GCP BigQuery
Prerequisites:
- Google Cloud Platform account (free trial available)
- Google Cloud project with BigQuery enabled (there’s a generous free tier available for BigQuery)
- Dataset and table in BigQuery - https://cloud.google.com/bigquery/docs/tables
Webhook Relay provides a helper package bigquery that can stream writes into Google Cloud BigQuery. To start ingesting data from webhooks straight into your BigQuery table, create a new Function and just import ‘bigquery’ package:
-- Import BigQuery helper package
local bigquery = require('bigquery')
A new tab should appear that will ask you to set up credentials:
Go to that tab and it will ask you to:
- Create new service accounts with BigQuery Editor permissions
- Download the JSON file. Once you have the JSON file
- Copy & paste contents into the form and click save.
Streaming data to GCP BigQuery
-- Import BigQuery helper package
local bigquery = require('bigquery')
local json = require("json")
-- Parsing payload
local rowData, err = json.decode(r.RequestBody)
if err then error(err) end
-- Initializing BigQuery client
err = bigquery.initialize('your-project-id', 'dataset-id', 'table-id')
if err then error(err) end
-- Receiving payload:
-- {
-- "hub_user_id": "user-id-here",
-- "category": "signup",
-- "action": "click",
-- "label": "github auth"
-- }
-- Insert row:
err = bigquery.insert(rowData)
if err then error(err) end
BigQuery package API reference
At the moment there’s a single client method that bigquery package exposes:
Method name | Parameter Type | Description |
---|---|---|
insert(rowData) | Table | A table [key]value that represents a row data. |
Limitations
Currently our package doesn’t support nested objects. That means that a table that a structure that represents JSON such as:
{
"hub_user_id": "user-id-here",
"category": "signup",
"action": "click",
"label": "github auth",
"nested_data": {
"location": "GB",
"date": "2020-05-10"
}
}
will not be successfully inserted.

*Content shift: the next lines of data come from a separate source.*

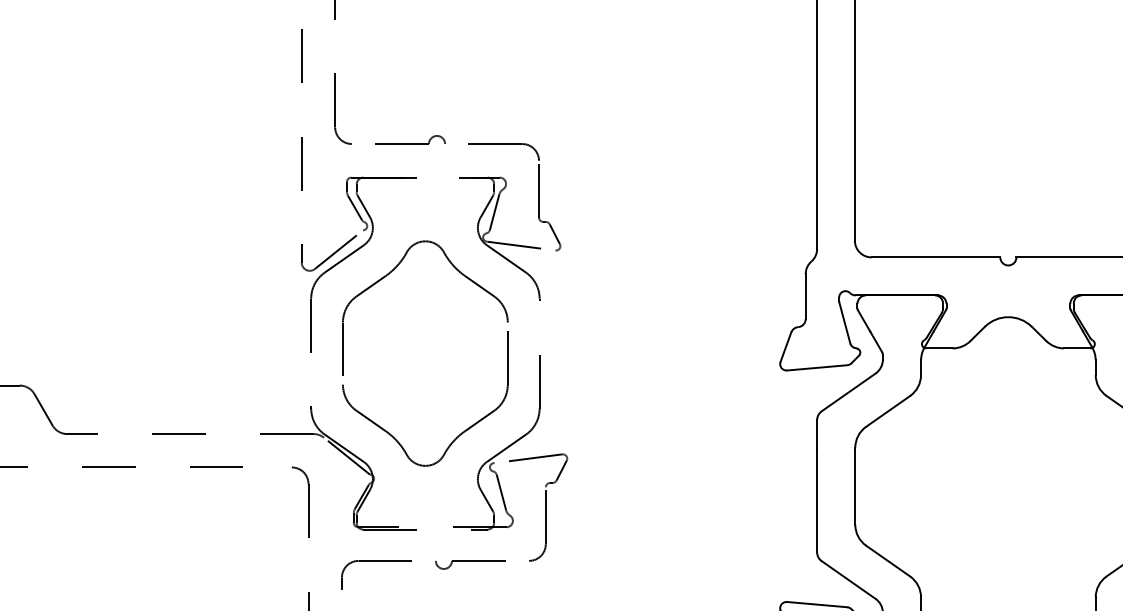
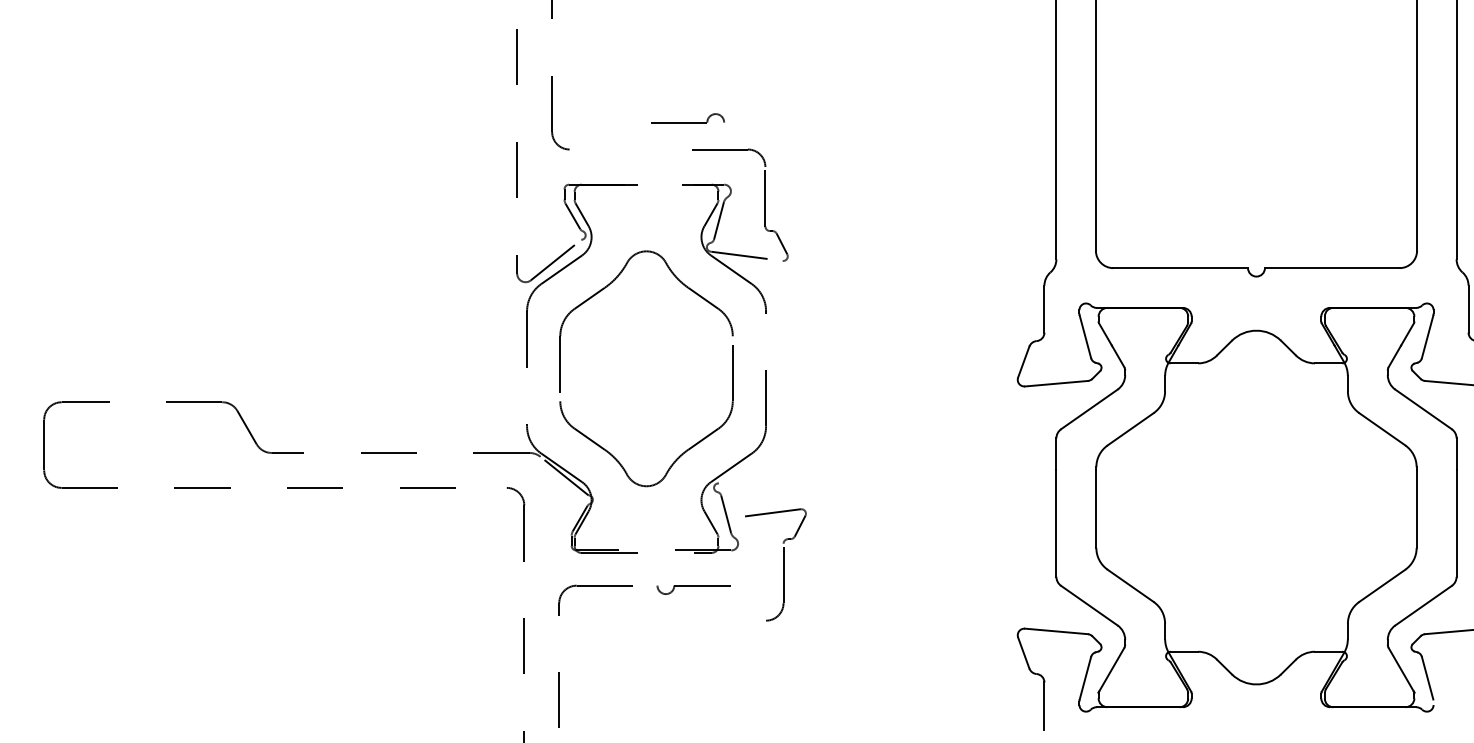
part: (410, 140) -> (687, 118), moved
part: (545, 507) -> (783, 564), moved

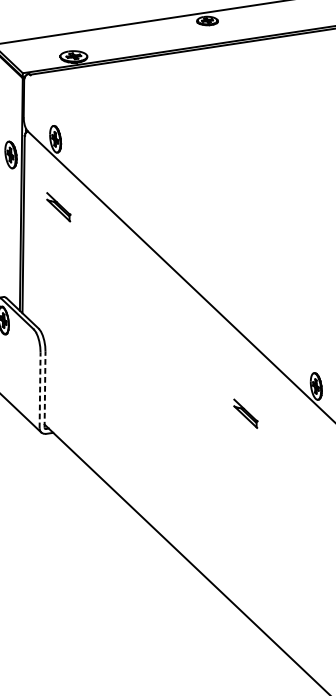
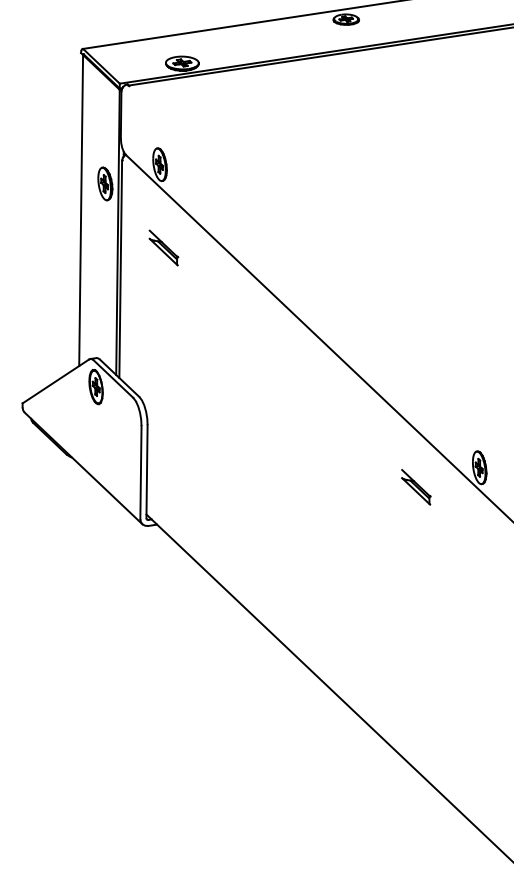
line: (45, 389) -> (147, 471), dashed -> solid
line: (39, 390) -> (140, 472), dashed -> solid
part: (246, 413) -> (416, 487), moved

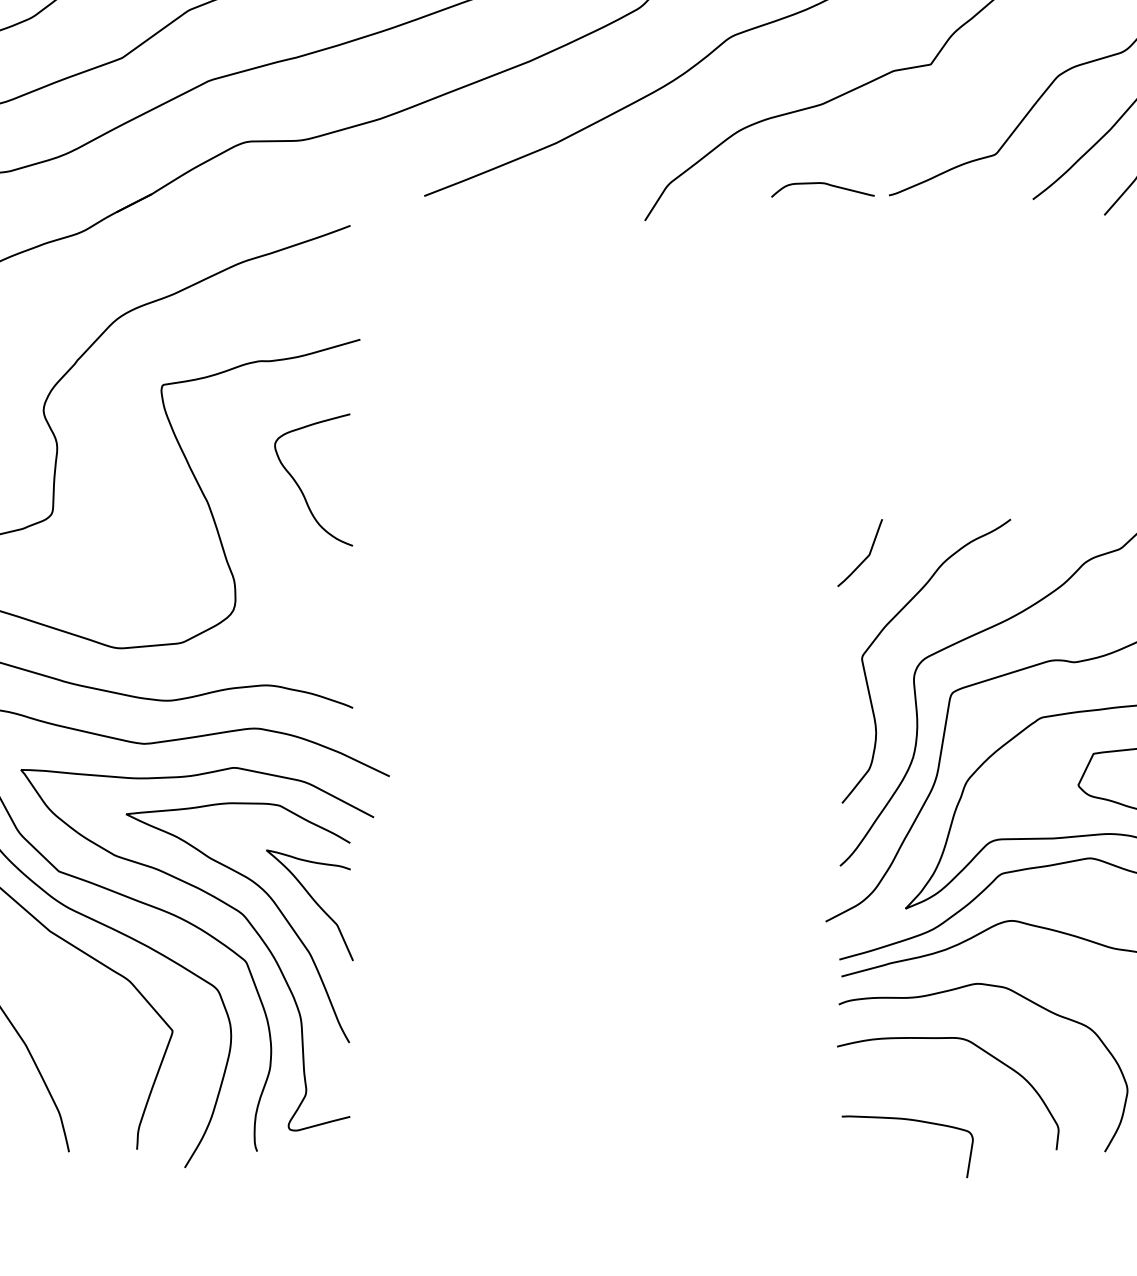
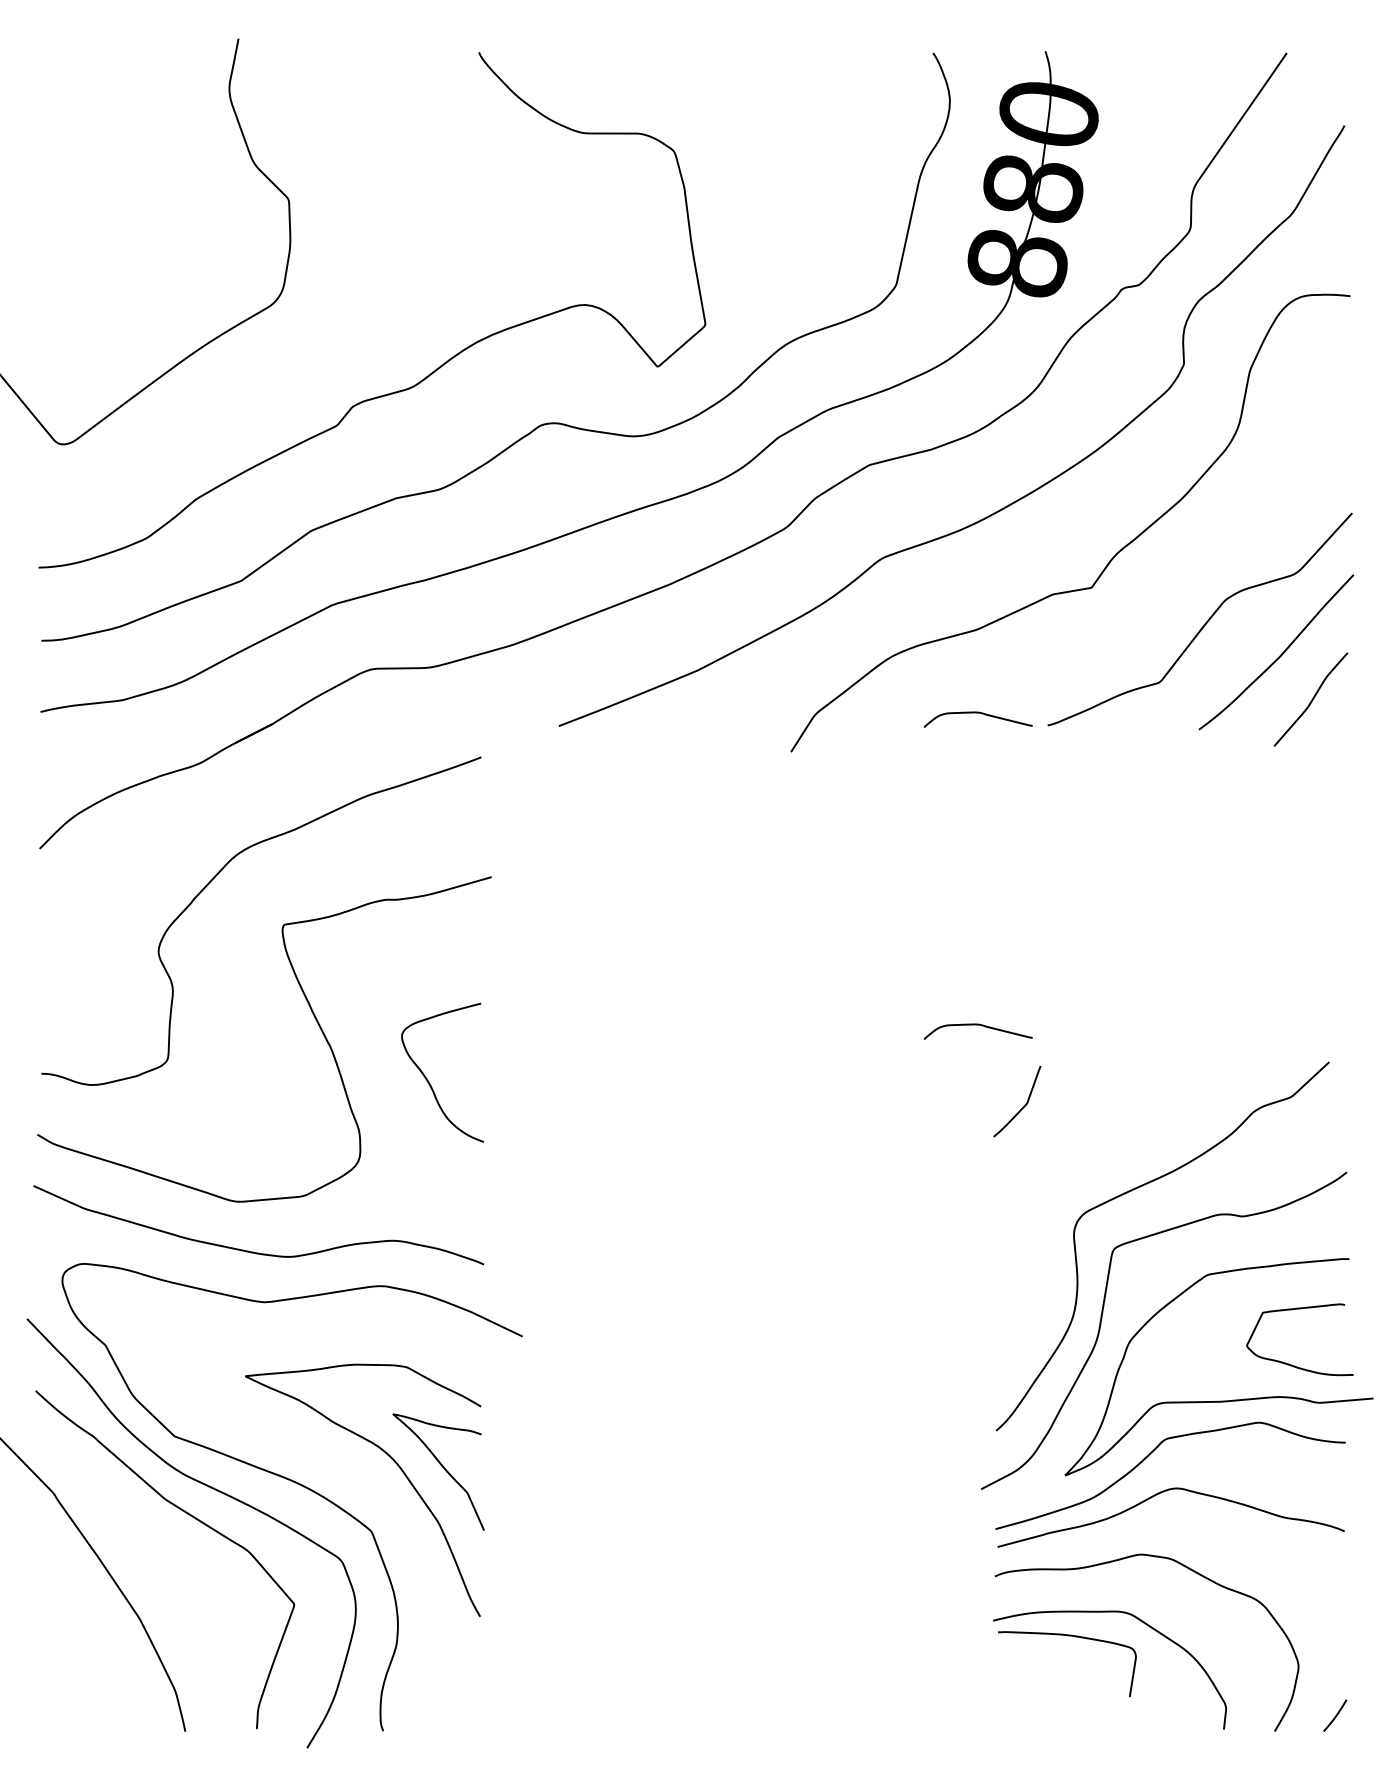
curve: (822, 480) -> (977, 1025), added
curve: (301, 488) -> (429, 1081), moved
curve: (884, 630) -> (1042, 1182), removed
curve: (222, 902) -> (346, 1469), removed
curve: (907, 1120) -> (1067, 1636), moved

Therefore, flatten the structure in the function before inserting it.
Troubleshooting
Few things to note:
- Ensure that project ID, dataset ID and table ID are there.
- BigQuery table schema is defined by the user. You don’t have to write all the fields (most of the can be nullable) but if you try to write a field that doesn’t exist, BigQuery will refuse to write.